Go to the line that includes "line: (368, 1333)" and retype it, then every line after it to the end of the data, adding nothing.

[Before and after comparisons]
·····

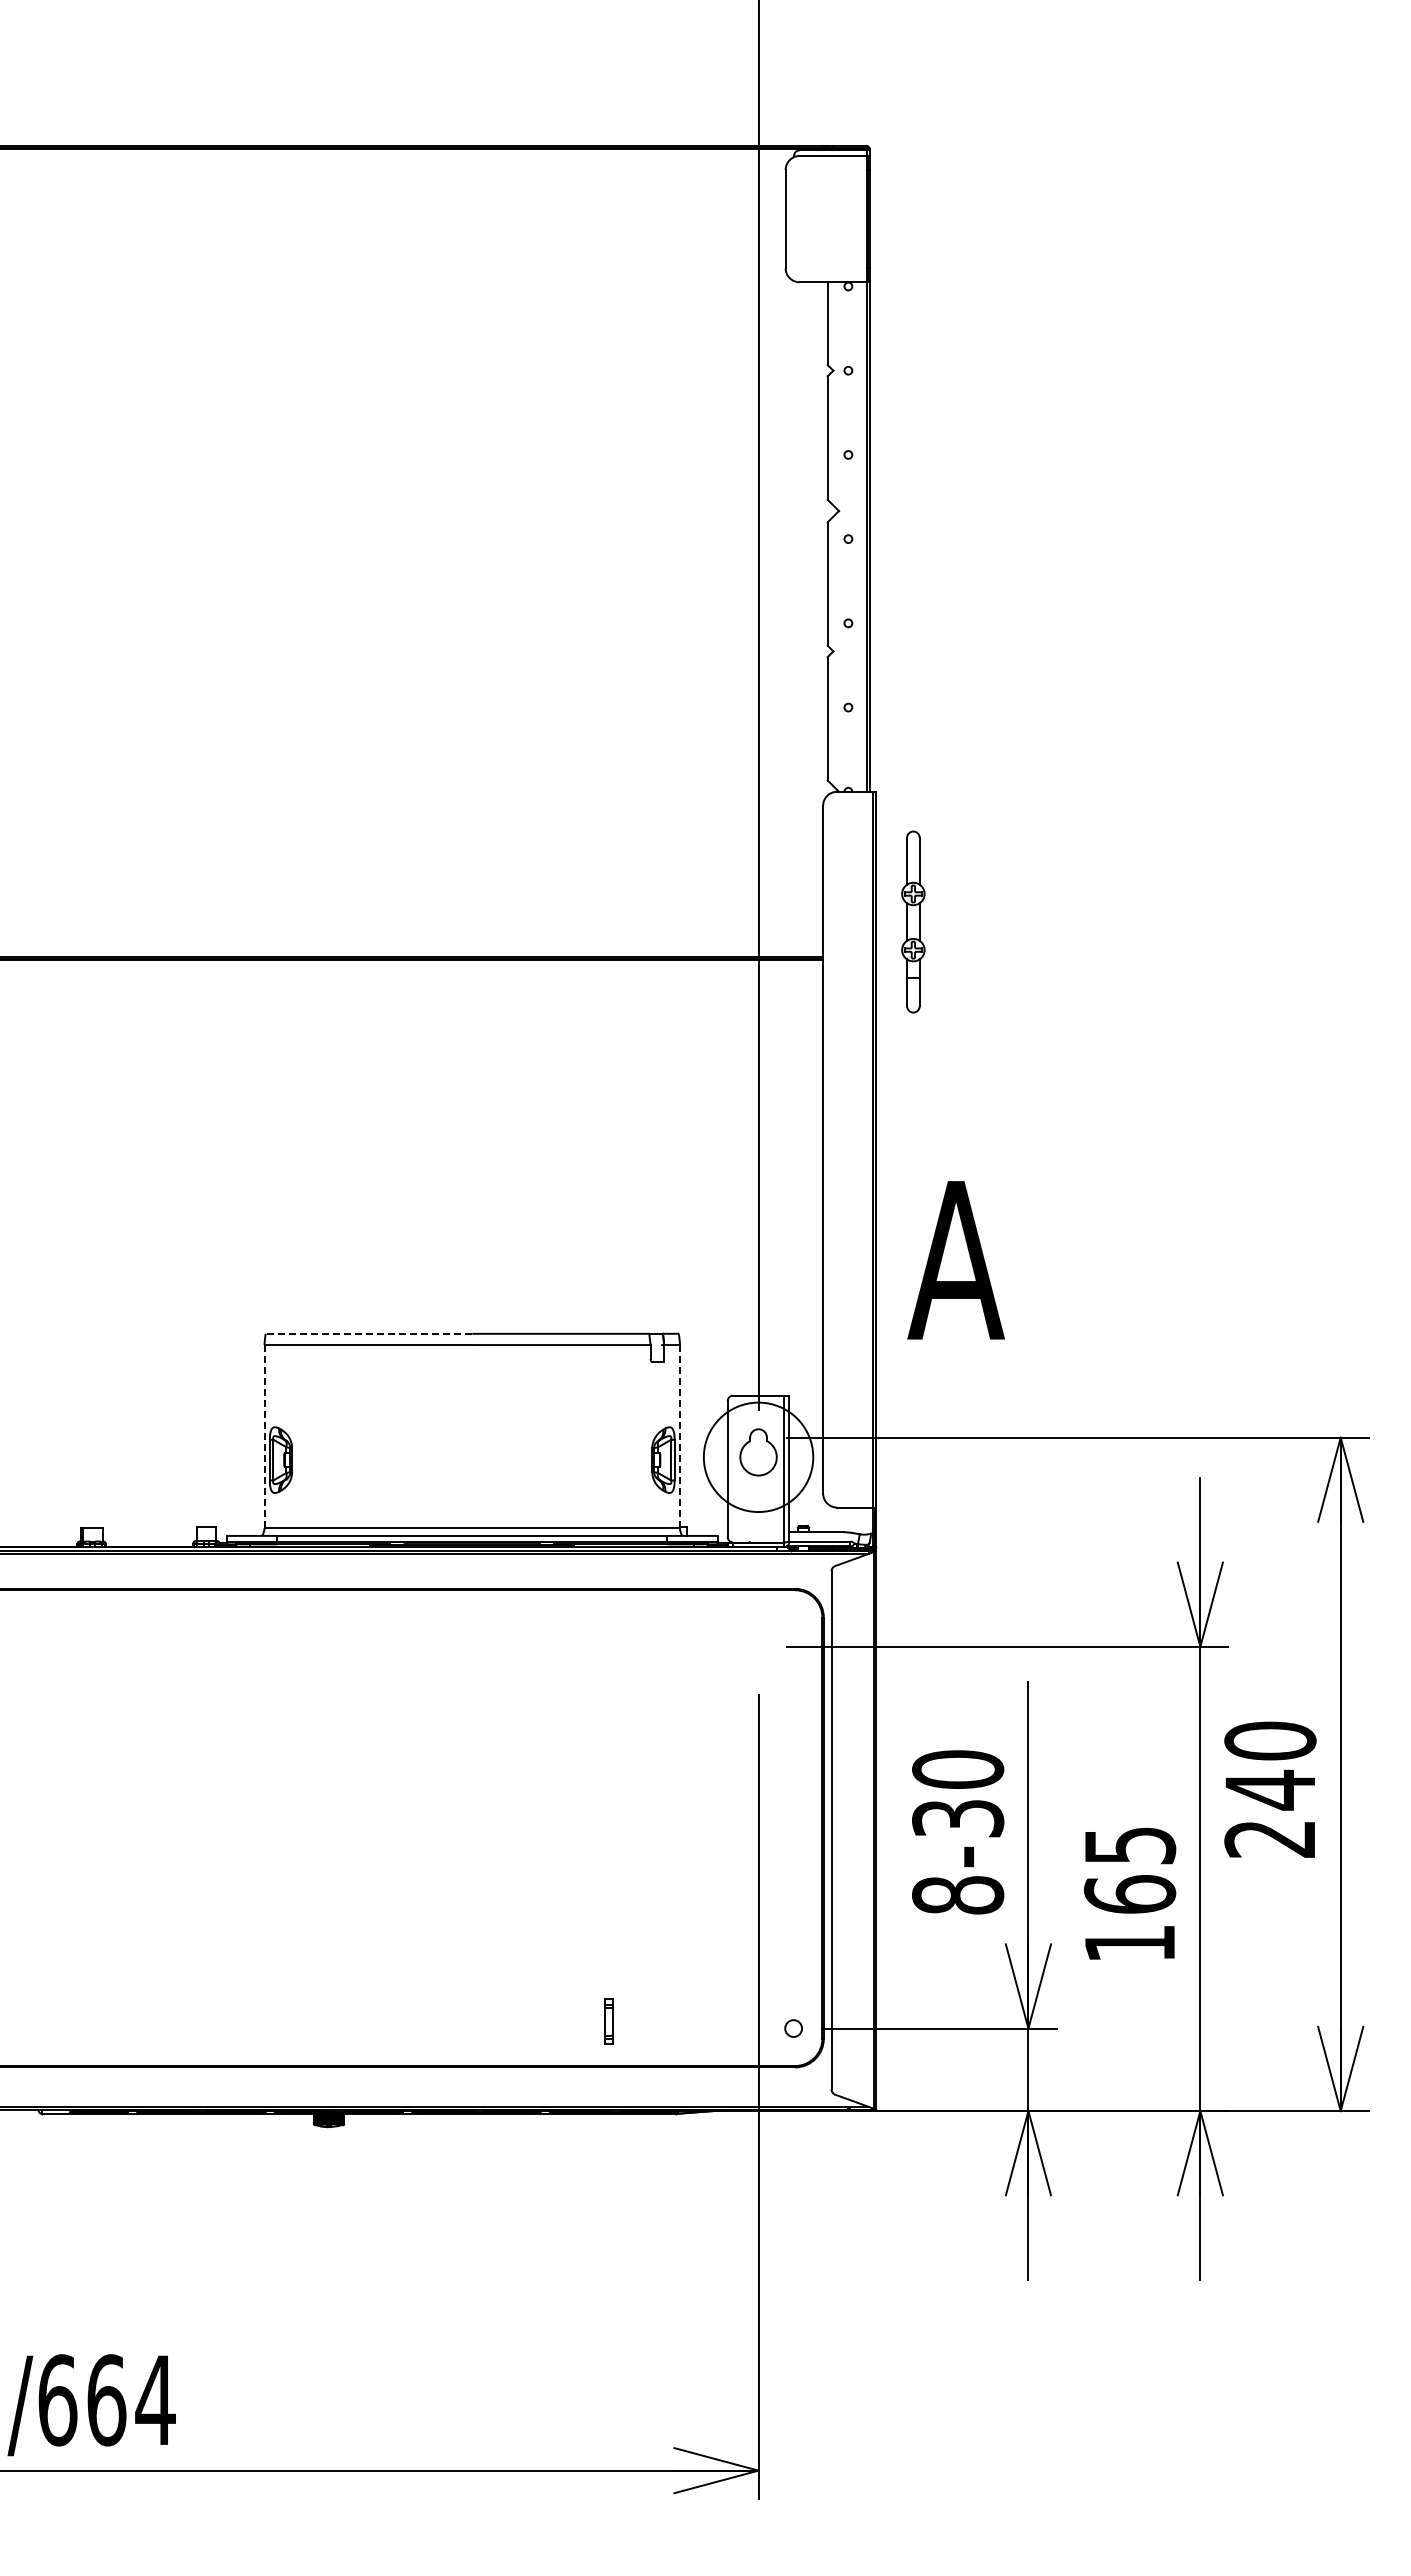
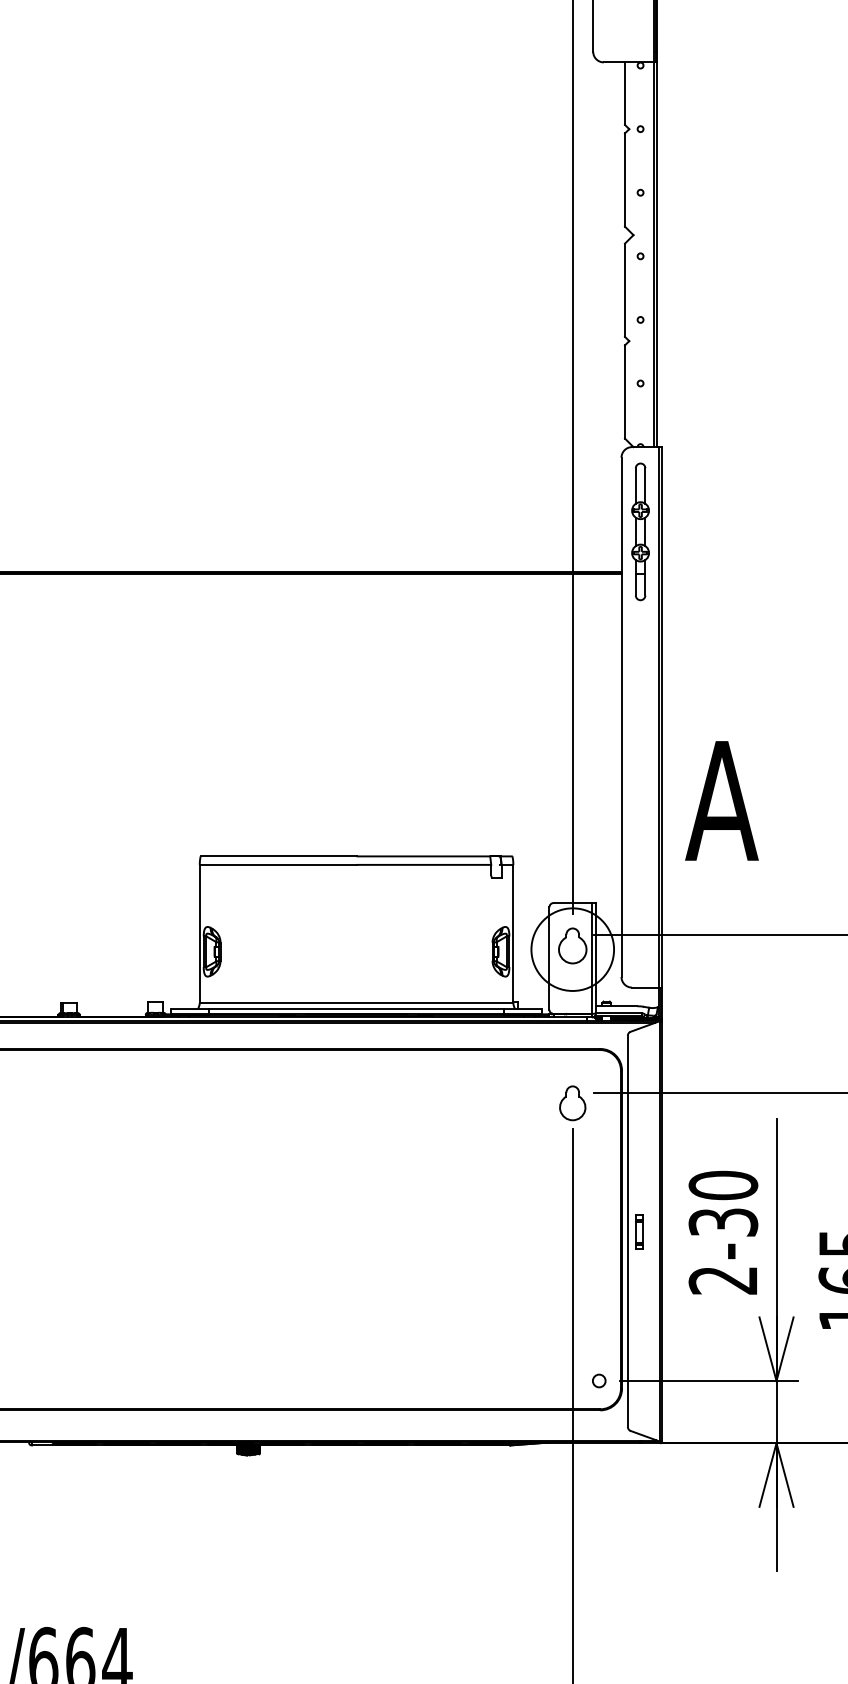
part: (913, 921) -> (640, 531), moved
line: (368, 1333) -> (278, 856), dashed -> solid
line: (264, 1436) -> (199, 933), dashed -> solid
line: (679, 1436) -> (513, 933), dashed -> solid
part: (758, 1660) -> (572, 1103), added
text: (958, 1895) -> (723, 1280), 8-30 -> 2-30
part: (608, 2021) -> (639, 1232), moved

·····

## RESULT OF THIS EXERCISE
line: (368, 1333) -> (278, 856), dashed -> solid
line: (264, 1436) -> (199, 933), dashed -> solid
line: (679, 1436) -> (513, 933), dashed -> solid
part: (758, 1660) -> (572, 1103), added
text: (958, 1895) -> (723, 1280), 8-30 -> 2-30
part: (608, 2021) -> (639, 1232), moved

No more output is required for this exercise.